Sulla carta dei sentieri il tragitto è segnalato con il N. 27 ed ha inizio all'abazia di Piobbico. E' una grande e bella escursione classificata con una difficoltà E ed un dislivello da superare di circa 700 metri ma sono 700 metri di vero gusto e da godere quanto più possibile.

La descrizione che qui racconto, parte dall'abazia di Piobbico appunto e prosegue su strada asfaltata seguendo le indicazioni per la Valle dei 3 Santi. Con le auto potete anche proseguire per un pò seguendo le frecce che indicano il tragitto e poi parcheggiare dove e quando lo riterrete opportuno. 

Dopo un pò la strada da asfaltata diventa sterrata ma le indicazioni sono sempre ben visibili e nonostante una leggera salita si prosegue molto bene. Il mormorio del fiume Tennacola è sempre ben presente ed inizialmente ci farà molta compagnia.

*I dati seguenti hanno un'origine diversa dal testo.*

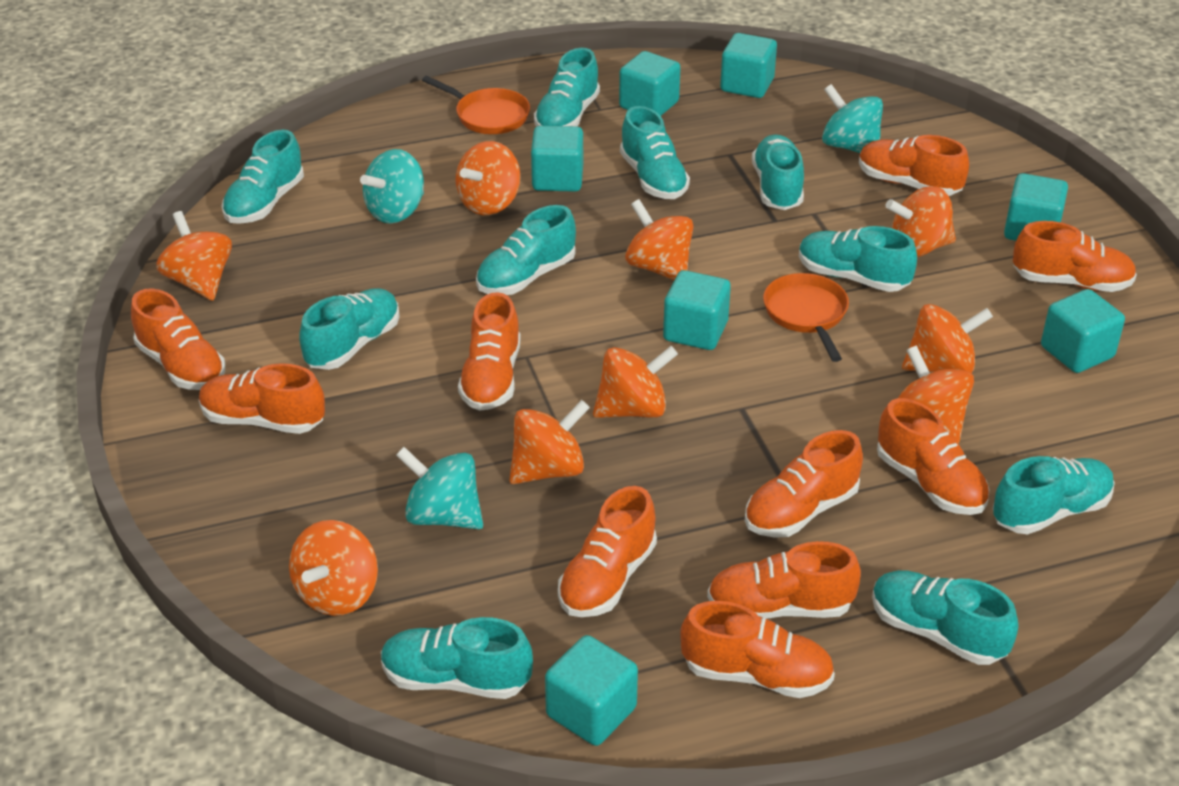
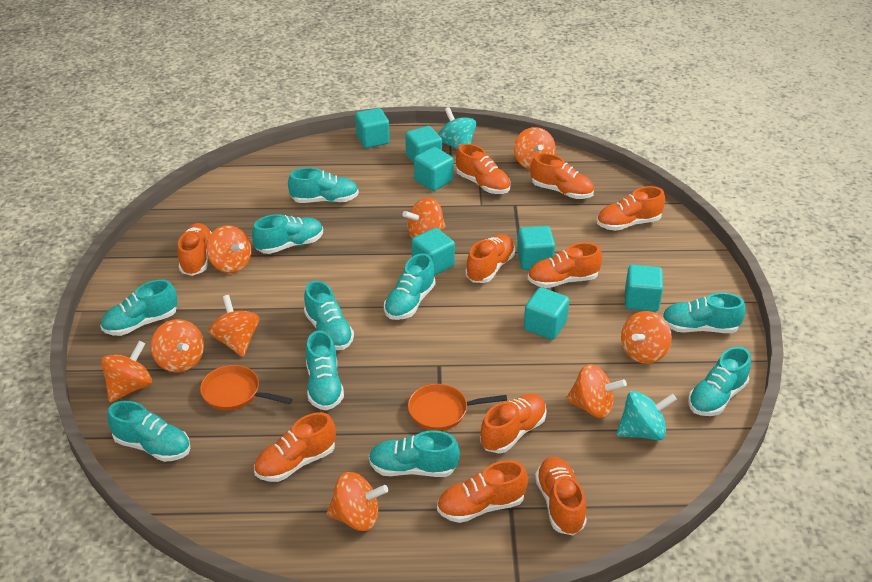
turquoise spinning top: 3 -> 2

E' veramente piacevole questa prima parte del sentiero; la gola è ancora un pò lontanuccia ma la lenta ed inesorabile risalita del fiume, e con lo sguardo rivolto un pò più in là dove si presume che si dovrà passare, ci induce a concludere che da lì a breve ci troveremo immersi in una splendida gola dove le cime più alte delle montagne quasi si sfiorano regalandoci emozioni splendide con salti e cascate incredibilmente stupende.

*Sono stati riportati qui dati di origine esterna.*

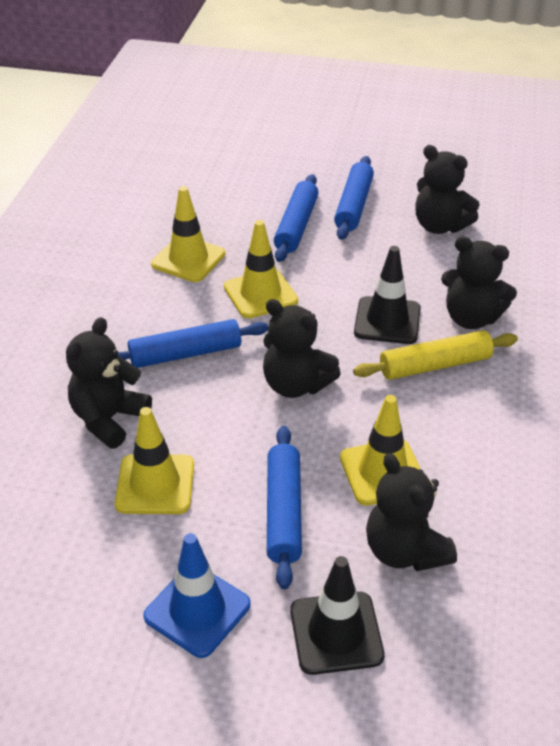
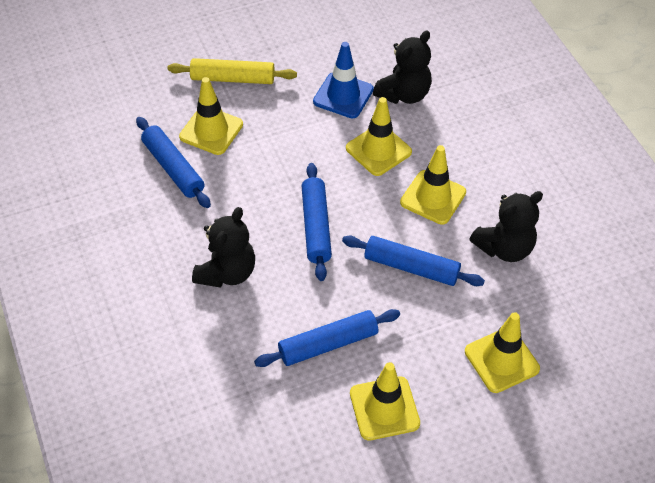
black teddy bear: 5 -> 3
black traffic cone: 2 -> 0
yellow traffic cone: 4 -> 5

Durante il percorso, come detto, dovremo attraversare il Tennacola più di una volta tra massi e sassi alcuni anche decisamente scivolosi (fate attenzione!), ma la grandiosità che regala questo paesaggio è veramente straordinario.

A dir la verità non è che sia molto frequantato ma consiglio vivamente di percorrerlo. La gola è molto angusta e termina con una cascata fantastica; la classica ciliegina sulla torta. E' leggermente nascosta alla nostra sinistra durante l'ascesa a Pintura ma non potete sbagliare: si tratta infatti del termine del sentiero in compagnia del fiume; da qui in avanti proseguirete attraverso boschi di splendidi faggi dove a dir la verità la risalita appare più impegnativa.

Man mano che salite, la voce del fiume si fa sempre più flebile fino a scomparire. In questo primo tratto all'interno del bosco, forse troverete qualche problemino per rintracciare il sentiero che potrebbe essere segnalato in modo migliore; guardandovi intorno comunque con un pò di pazienza, riuscirete a scorgere qualche bandierina "rossa e bianca" o qualche "omino di pietra" da seguire. Ad ogni modo, risalite all'interno del canalone dentro il quale vi trovate dopo di che la via vi apparirà da sola senza dover troppo cercare.

L'ambiente che vi circonda è davvero bello. L'orrida gola, lascia spazio a faggi centenari che vi condurranno fino all'abitato di Pintura in un percorso totalmente ombreggiato e molto gradito in giornate particolarmente calde.

Superato il canalone, la traccia da seguire risulta evidente anche. E' un continuo e piacevole salire verso quota 1.300 metri  dove il sentiero, in prossimità dell'arrivo a Pintura, sfocia in un ampio bosco dove i faggi sembrano modellati dall'effetto del vento e della pendenza del terreno.

Da qui a poco uscirete allo scoperto e visibile avanti a voi ci sarà l'abitato di Pintura con lassù, in alto, la cima con la madonnina sibolo della piccola frazione di Bolognola.

Cosa dire a riguardo di questa escursione...è relativamente breve ma con un discreto dislivello da superare. In primavera, con le neve che si scioglie, è possibile trovare il Tennacola un pochino in piena e quindi, in qualche tratto difficile da attraversare ed inoltre, se volete ammirare la cascata,....meglio indossare delle scarpe da trekking impermeabili. Troverete una fonte lungo la parte iniziale del percorso ancor prima di imbattervi nella forra e nel Tennacola.

E' una splendida "passeggiatina" per chi ama avventurarsi tra profonde e orride gole; uno scenario davvero suggestivo che da Pintura potrebbe proseguire verso il Monte Valvasseto in un anello inedito e "dimenticato" che prende il nome di "Il Sentiro degli agrifogli"....ma questa è un'altra storia!!